The FDA hasn’t yet tallied its year-end drug approvals but will have the number by Friday. As of Dec. 1 the agency reported 25 new drugs approved.  In 2008 it approved 25 new drugs, that number is likely to go up by one when the final tally is taken.
During 2009, the agency added 31 new or updated “black box” warning labels to drugs already on the market. That was down from 56 boxed warnings in the previous year, when the agency issued several broad warnings that resulted in boxed labels for entire groups of drugs.

The 2009 totals suggest a moderate approach to regulation from FDA, despite drug industry concerns that recently-appointed Obama administration officials would result in fewer drug approvals.
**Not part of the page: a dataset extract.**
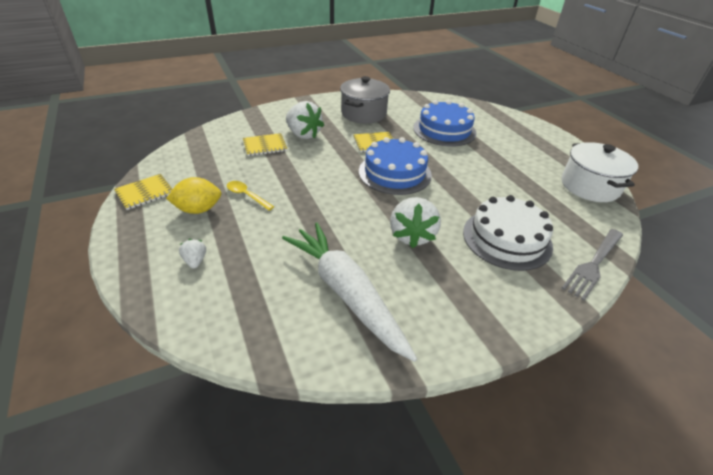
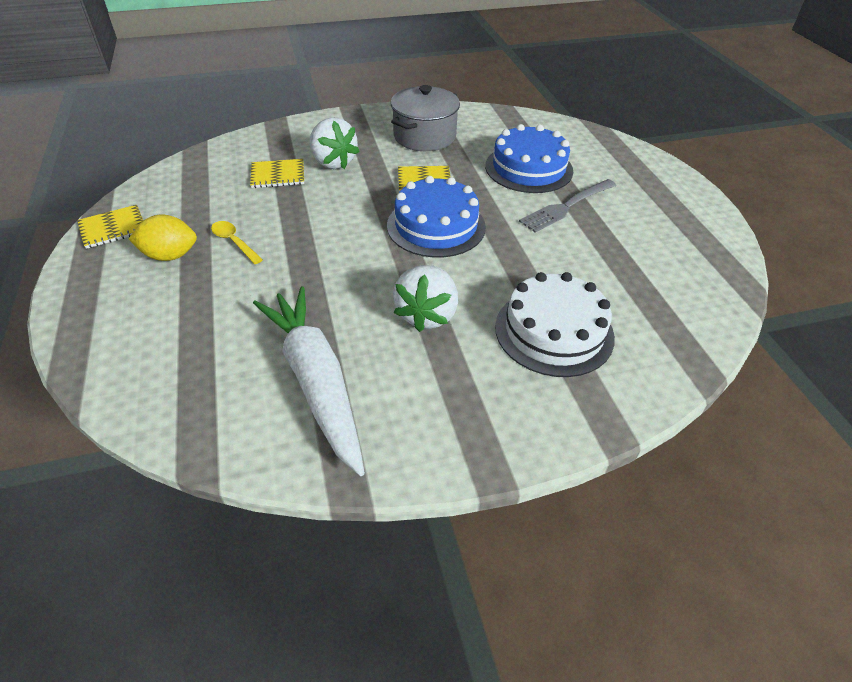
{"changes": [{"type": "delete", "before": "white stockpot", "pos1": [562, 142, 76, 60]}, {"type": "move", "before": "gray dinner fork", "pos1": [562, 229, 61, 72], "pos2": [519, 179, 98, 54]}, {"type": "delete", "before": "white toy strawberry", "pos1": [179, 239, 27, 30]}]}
President Barack Obama tapped Commissioner Margaret Hamburg and Deputy Commissioner Joshua Sharfstein last year to restore the agency’s credibility, following a string of safety problems involving everything from blood thinners to peppers to peanut butter.

FDA issues warnings to the public when it first begins looking at potential side effects with a drug, even if no direct link has been established.  The agency issued five early communications last year, including reports of liver damage with GlaxoSmithKline PLC’s over-the-counter weight loss pill alli and heart problems with Roche’s asthma drug Xolair. Both issues are still under investigation. In 2008 the agency issued two early communications. Since last spring, FDA regulators moved to shut down makers of phony swine flu remedies, defective nasal sprays and dietary supplements that contain steroids.

FDA also stepped up actions against bogus or dangerous consumer products. 

Drug industry executives have criticized the FDA in recent years for approving fewer new drugs. Drug approvals peaked at 53 in 1996 and have bounced around in the twenties and teens in recent years. Many critics suggest the agency has become too cautious in response to the safety scandal surrounding Vioxx, the Merck painkiller which FDA approved in 1999 but then pulled from the market in 2004 due to heart risks.

FDA officials have countered that new drug submissions have been declining for a decade as companies struggle to come up with new medications. The FDA can’t approve drugs that aren’t submitted.

New drugs cleared in 2009 included Novartis’ kidney cancer drug Afinitor and Bausch and Lomb’s pink eye medicine Besivance.

Currently FDA is operating within its goal of taking 10 months to review regular drug applications and six months for priority applications.